PROJECT: Sky-high rents

PROJECT: Sky-high rents

Project: Sky-high rents

5 notes on the housing issue in Greece

Tags: Rents Housing

1.Housing as a social right 

Housing is a fundamental factor that affects a person’s everyday life as well as their social mobility. The State can’t choose to remain uninvolved in the matter, especially when certain social groups don’t have access to housing, or when they can only access really poor quality housing. 

Housing’s social character became prominent with the emergence of industrial capitalism. Still, those who lived in problematic conditions had to fight, and significant shifts in political correlations had to happen, in order for housing to be perceived as a social good.

Housing was established as a social good as a part of the developing welfare system in the post-WWII era, and was part of the effort for a more equal income and wealth distribution from the ‘20s till the end of the ‘70s 1. The housing policy took the shape and form of social housing, a large amount of which was built and then let to tenants for an affordable monthly rent, mainly in Western and Northern Europe.

In Southern Europe, there was a lot less pressure to provide housing for the working class, due to the limited industrial development, as well as the workers’ migration towards the North. As a result, smaller scale social housing sectors were established, as part of the deficient local welfare systems 2. Housing needs in the South of Europe, were mostly covered using alternative solutions that replaced welfare systems, and were mostly based in the settlers’ initiatives, their families’ organisational and monetary resources and the policies that rendered the above viable.

2. The housing methods followed in Greece

In Greece, this type of “alternative” methods were the dominant model in order to cover the population’s housing needs 3.  The main methods used in the post-war era were people’s self-housing and land-for-flats 4.

The former was an initial settlement solution used by poor internal migrants in the turbulent post-civil war conditions. It also functioned as a process of political discipline that rewarded the governing party followers with access to self-housing 5.

The latter method – land-for-flats – significantly increased the housing supply, thus rendering it affordable for a very large part of the population 6.

The state protected the small-scale players in the construction industry (small-scale landowners and small-scale contractors) from competition coming from big players (banks, large property owners and big construction companies) and created favourable conditions for the mass production of affordable housing 7.
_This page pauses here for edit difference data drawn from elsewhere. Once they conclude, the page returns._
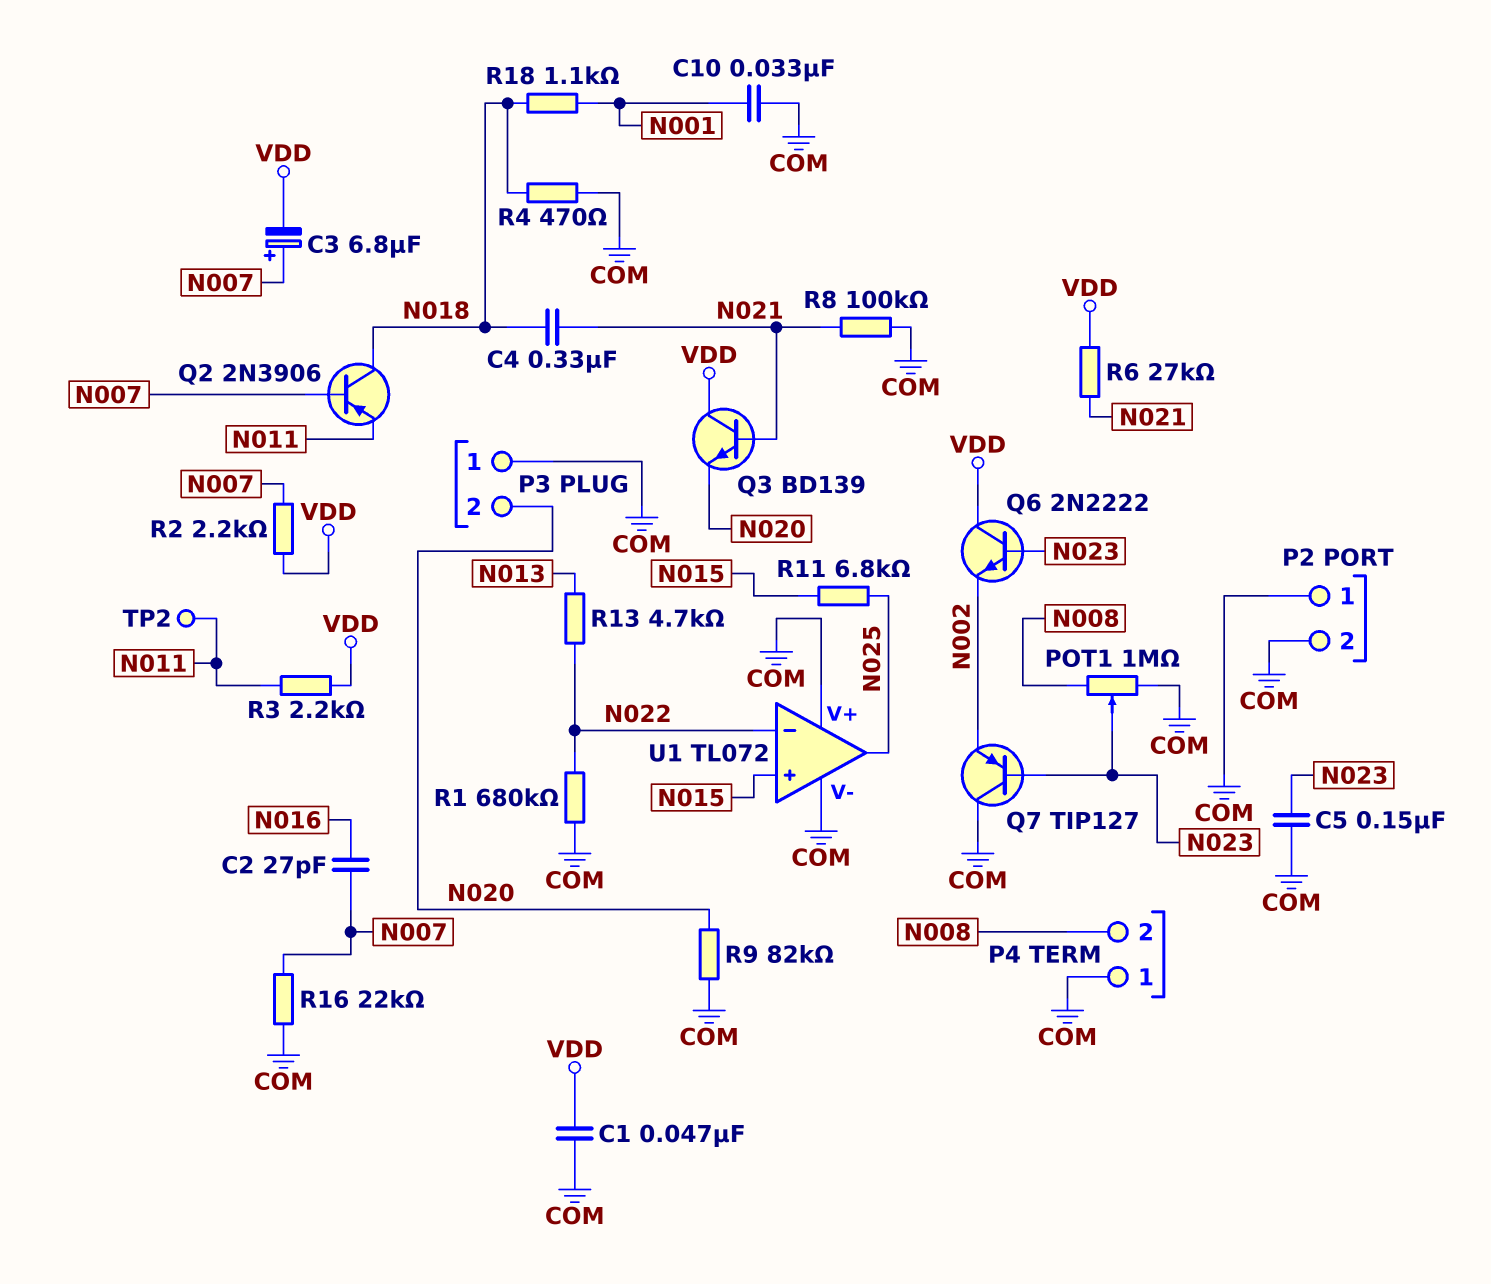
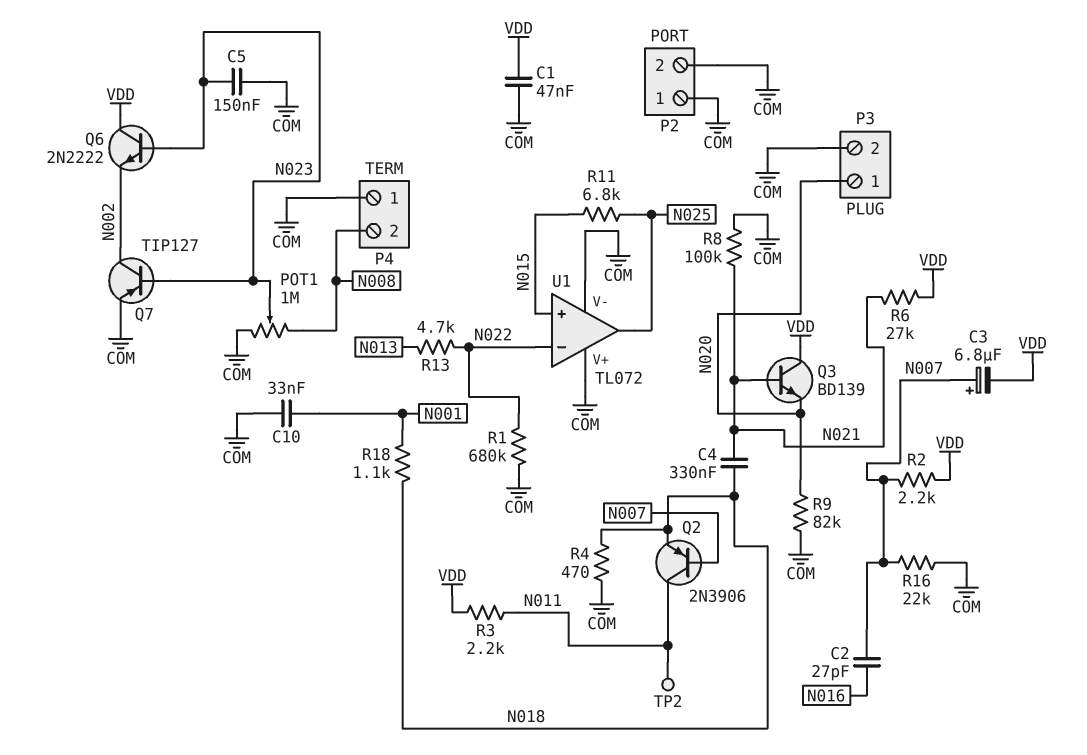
P3 pin 1: COM -> N020
P3 pin 2: N020 -> COM
Q2: PNP 2N3906 (B N007, C N018, E N011) -> PNP 2N3906 (B N007, C N011, E N018)
Q7: PNP TIP127 (B N023, C COM, E N002) -> PNP TIP127 (B N023, C N002, E COM)

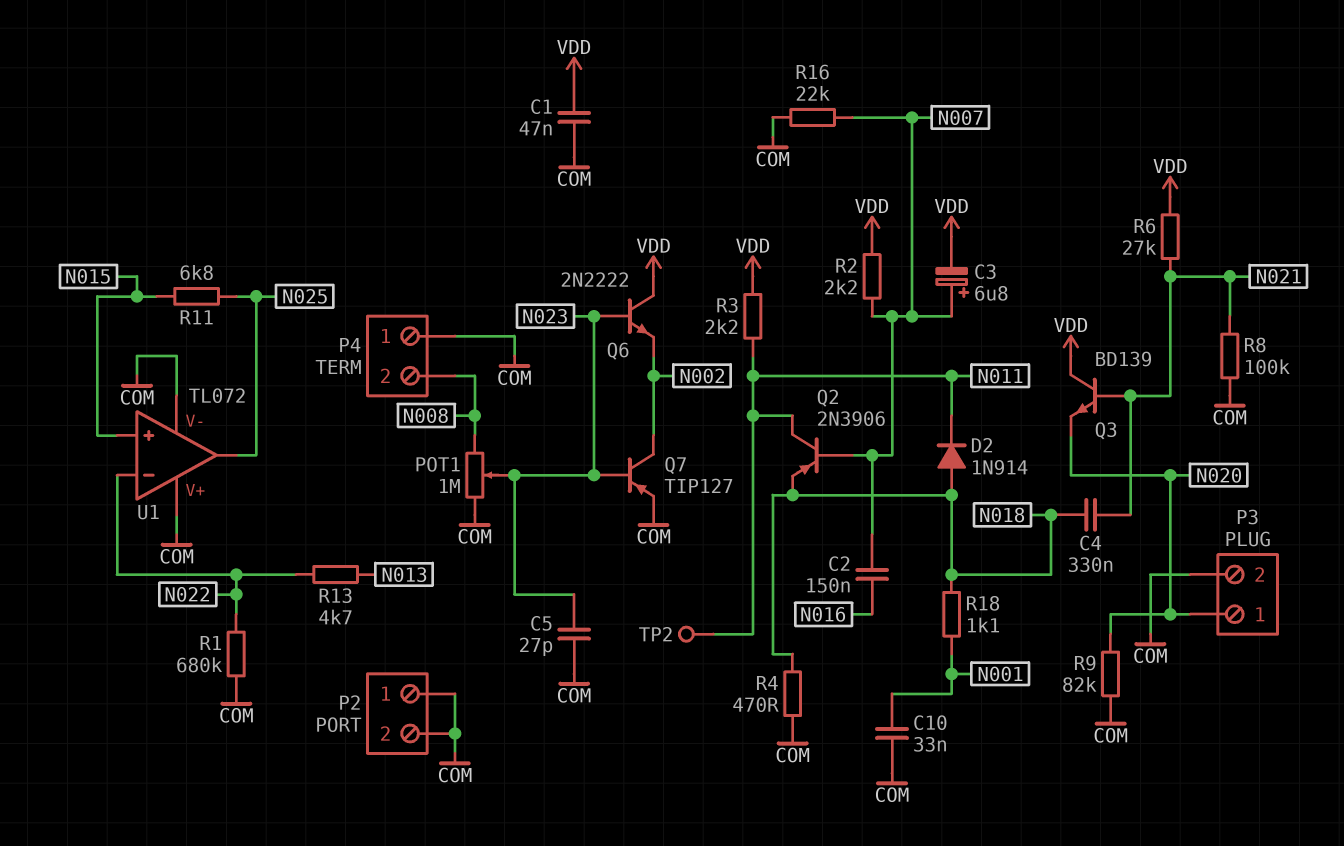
C2: 27pF (N007, N016) -> 150nF (N007, N016)
C5: 150nF (COM, N023) -> 27pF (COM, N023)
D2: none -> diode 1N914 (A N018, K N011)

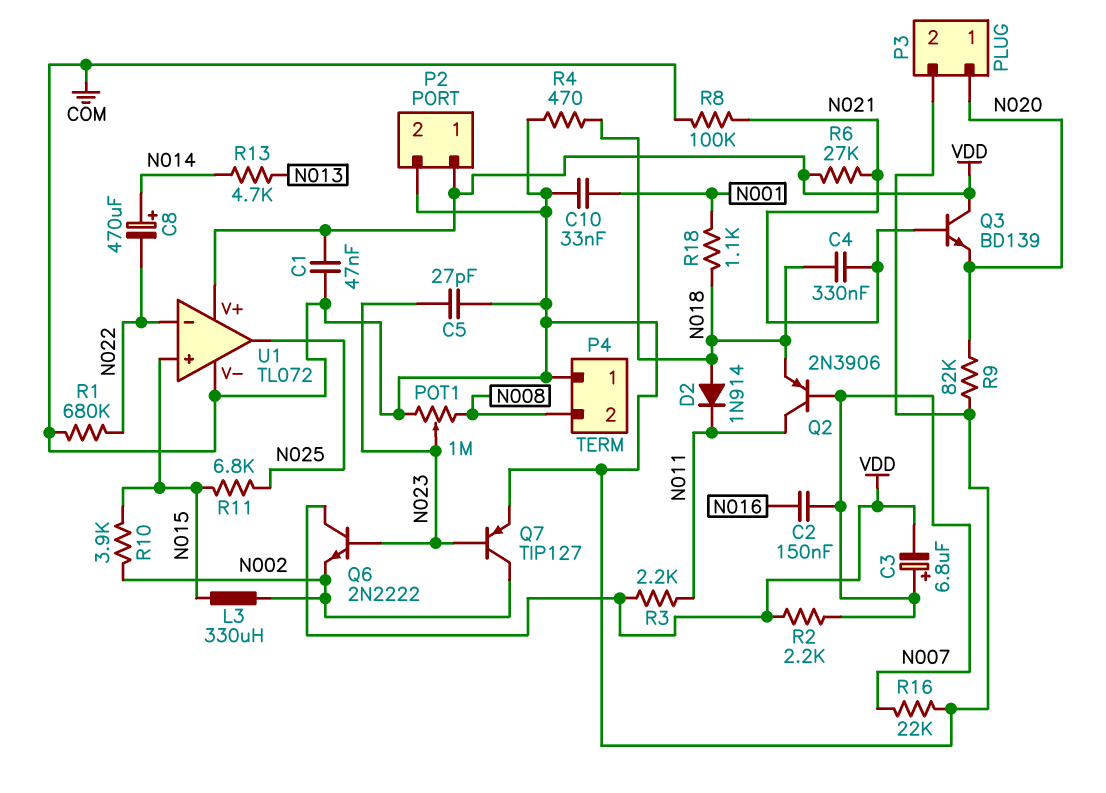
C8: none -> 470uF (plus N014, minus N022)
L3: none -> 330uH (N002, N015)
P2 pin 1: COM -> VDD
R10: none -> 3.9k (N002, N015)
R13: 4.7k (N013, N022) -> 4.7k (N013, N014)
TP2: test point (N011) -> none
U1 pin V+: COM -> VDD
Access to owner-occupied homes was a core component of the socially redistributional politics that were applied during the first post-war era, hoping to achieve political stability using clientelism. Those methods remained dominant thus predetermining roles and boundaries for all parties involved.

3. From welfare state to neoliberalism

Ever since the 1970’s, neoliberal politics have become absolutely dominant. Today, with the shrinking of the welfare state, we see that social inequalities are increasing again, almost to the extremely high degree of the early 20th century 8. Housing was one of the main components of welfare benefits that suffered a significant decrease.

The decline of the welfare state left a large amount of people who are being housed inadequately out to dry. At the same time, to summarise the neoliberal stance regarding housing policies – namely to limit the number of beneficiaries to the few who “really” need help- it led to a significant deterioration of the situation for those who still are receiving housing welfare benefits.

By setting the bar for receiving said benefits below the poverty line, the social housing areas are transformed into areas of visible poverty, social exclusion and often stigmatisation.

The fate of many such social housing complexes in Western Europe paint a vivid image of such a course 9.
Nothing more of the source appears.